Nearly 21 months after it was grounded following two deadly crashes, the Boeing 737 MAX will return to the skies on Wednesday, December 9, with a flight by Brazilian carrier Gol, the airline confirmed.
Gol, the first company to resume commercial flights with the now-overhauled jet, said it was fully confident in the safety upgrades and expanded pilot training program implemented by Boeing as part of aviation regulators’ conditions to recertify the plane.
“For the past 20 months, we have been carrying out the most intensive safety review in the history of commercial aviation,” Gol’s vice president for operations, Celso Ferrer, said in a statement.
“Safety comes first and foremost.”
The 737 MAX will make its return on an early-morning domestic flight.
A Gol spokesman told Agence France-Presse that any passenger who did not feel comfortable flying on the 737 MAX would be allowed to reschedule at no cost.
“In the event that a Gol client does not want to travel on the Boeing 737 MAX, they will be able to reschedule the trip without fees or fare difference, maintaining the same origin and destination, within the validity period for the ticket, which is 12 months from the date of purchase,” the spokesman said in an email.
“Exceptional situations will be evaluated on a case-by-case basis.”
Gol, the biggest domestic airline in Brazil, said 140 of its pilots had undergone training on the jet in the United States.
The company said it expected to have its full fleet of 7 737 MAX planes back in the air by the end of the year.
Betting big on Boeing
In fact, Gol is so confident in the plane that it plans to massively expand that fleet.
Gol has confirmed 95 firm orders for the 737 MAX with Boeing, in addition to 20 more already in the US awaiting delivery, the spokesman said.
The MAX was grounded in March 2019 after two crashes that together killed 346 people.
The fallout of the 2018 Lion Air and 2019 Ethiopian Airlines crashes plunged Boeing into crisis – made worse for the US aerospace giant by the upheaval the coronavirus pandemic has brought for the travel industry.
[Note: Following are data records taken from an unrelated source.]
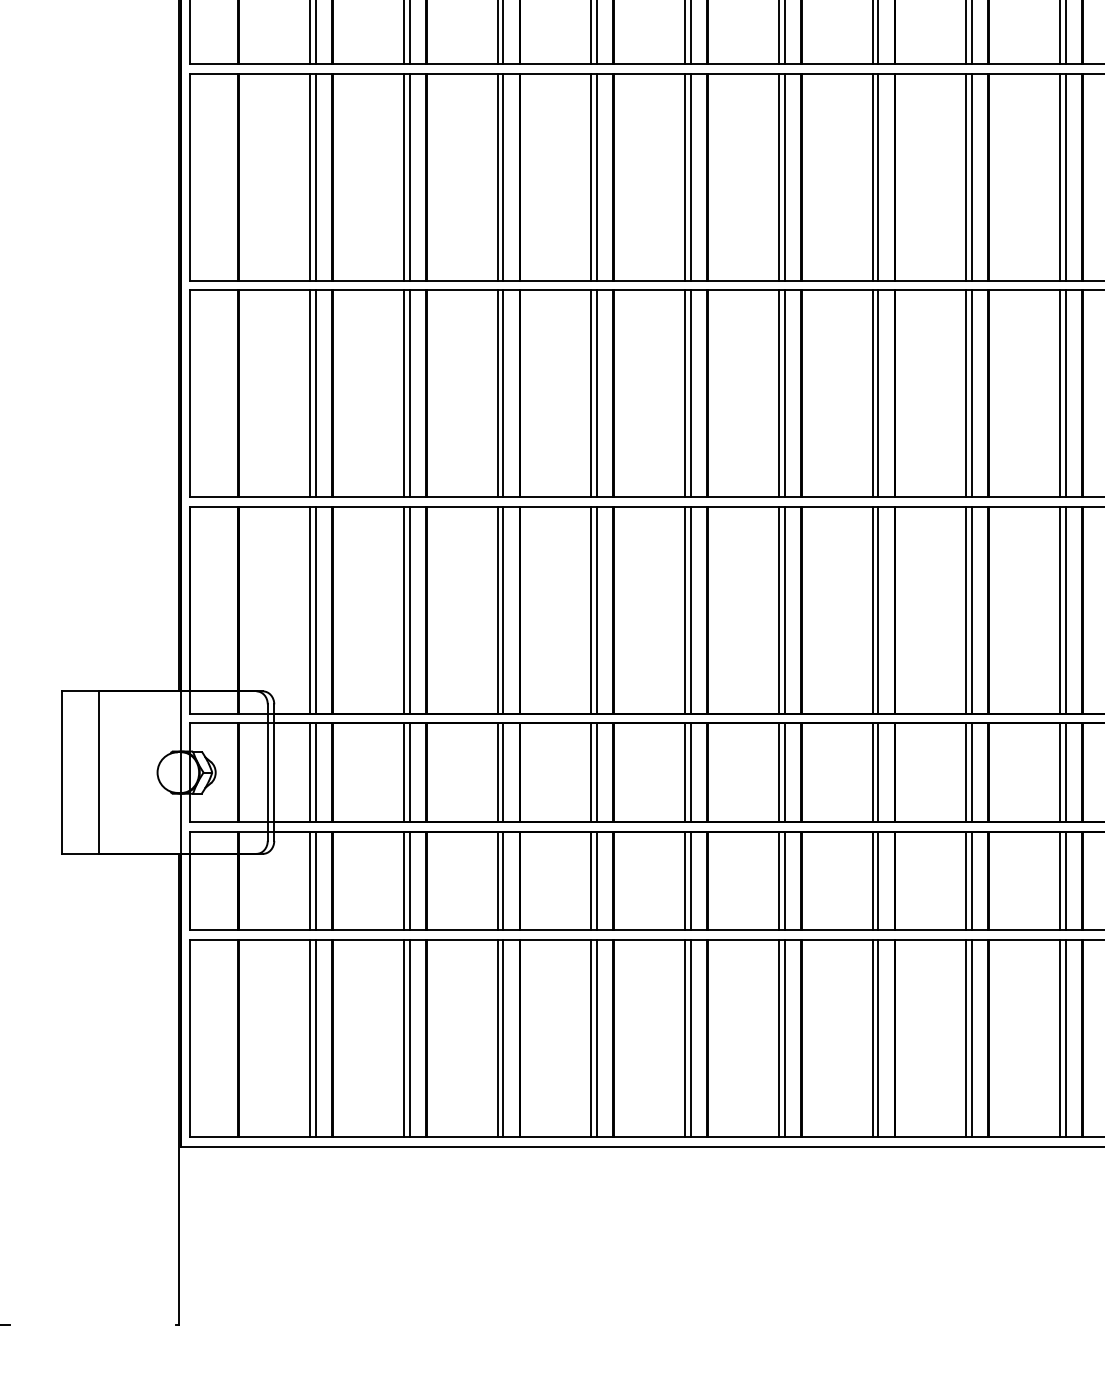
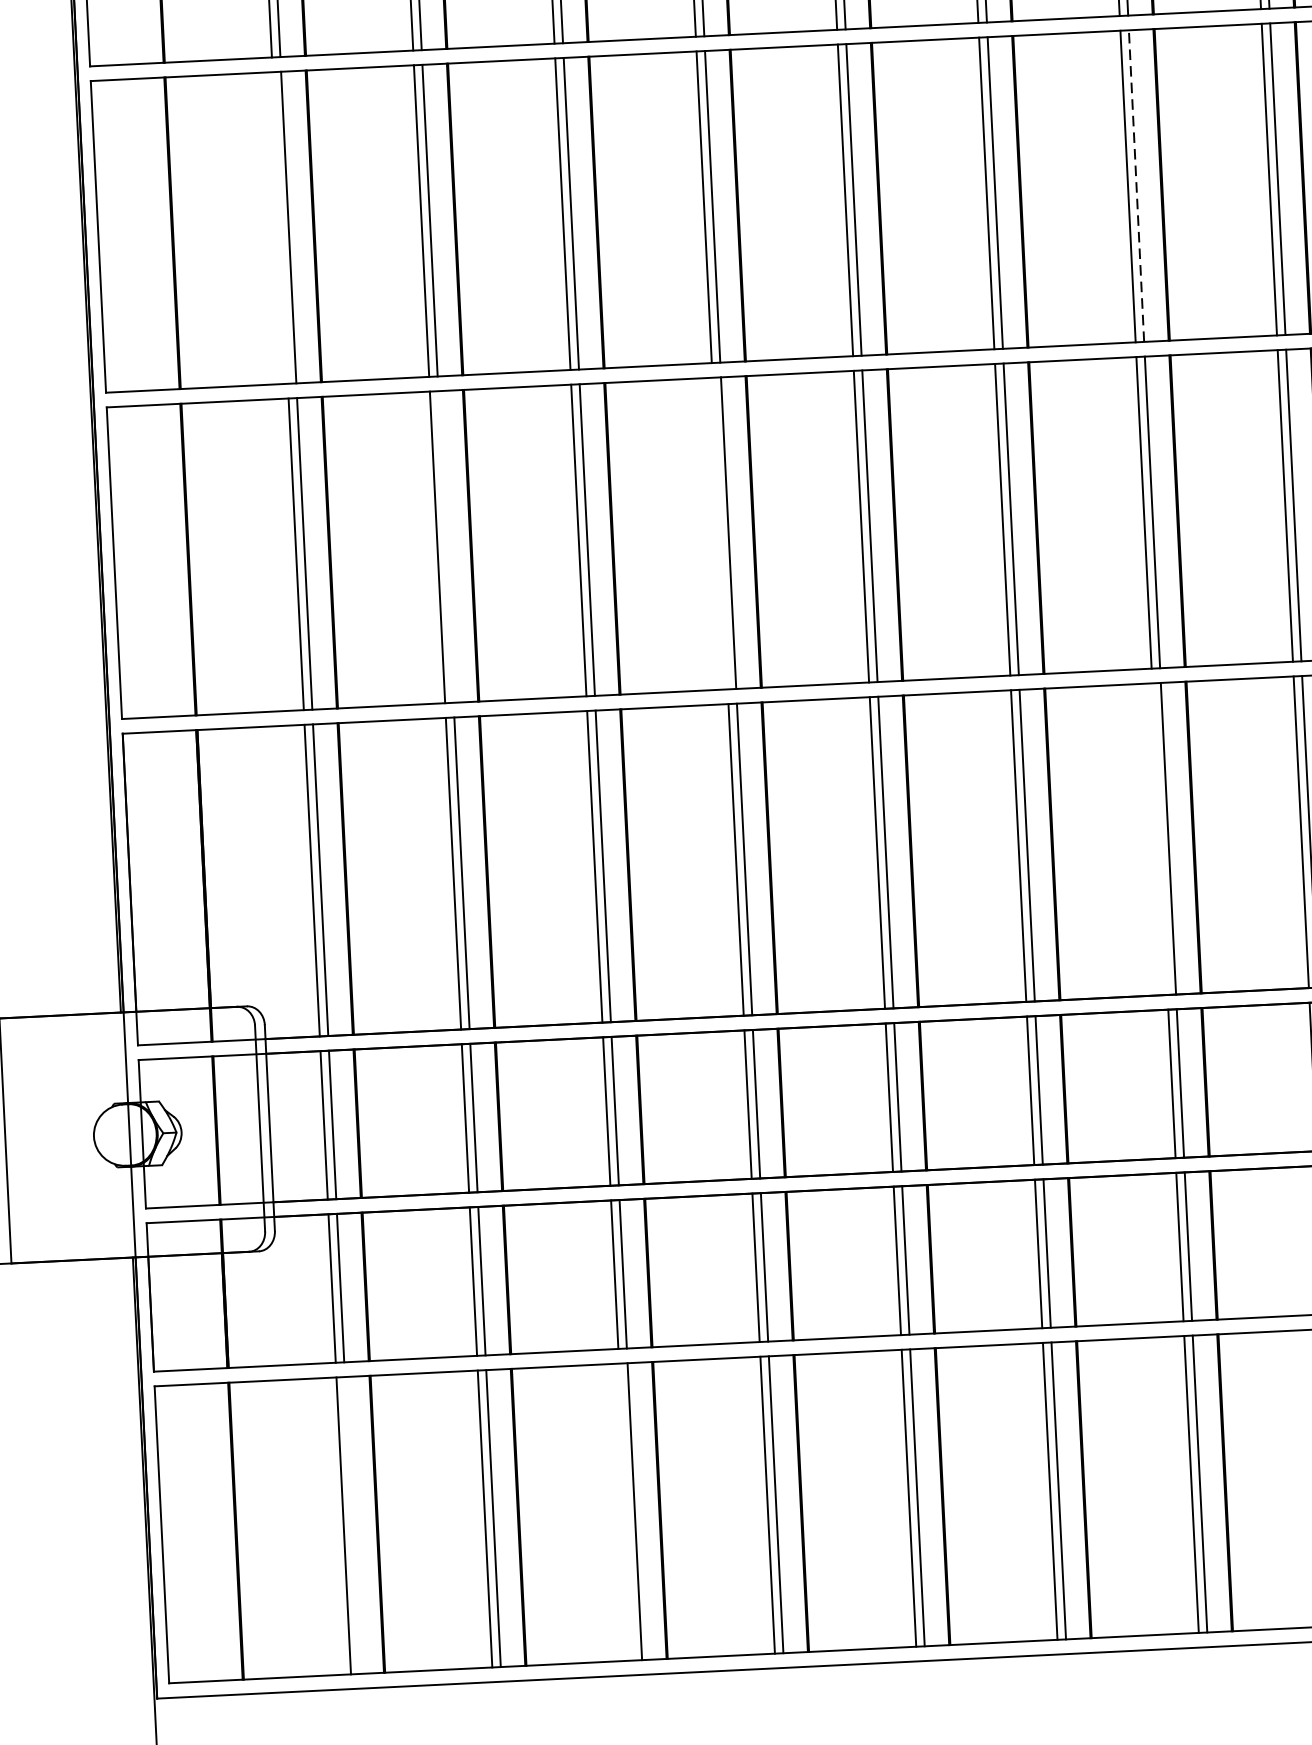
line: (878, 176) -> (1136, 184), solid -> dashed
line: (310, 177) -> (280, 228), removed
line: (409, 393) -> (445, 546), removed
line: (591, 393) -> (720, 533), removed
line: (872, 609) -> (1159, 837), removed
line: (315, 1037) -> (351, 1524), removed
line: (497, 1037) -> (625, 1510), removed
Investigations identified a principal cause of both crashes as a faulty flight handling system known as the Maneuvering Characteristics Augmentation System, or MCAS.
Meant to keep the plane from stalling as it ascends, the automated system instead forced the nose of the plane downward.
The US Federal Aviation Administration ordered Boeing to revamp the jet and implement new pilot training protocols.
On November 18, it approved the plane to return to service after the upgrades were put in place.
Brazil’s National Civil Aviation Agency followed suit a week later.
They are the only two aviation regulators to green-light the plane so far.
The European Aviation Safety Agency began the process of recertifying it last month.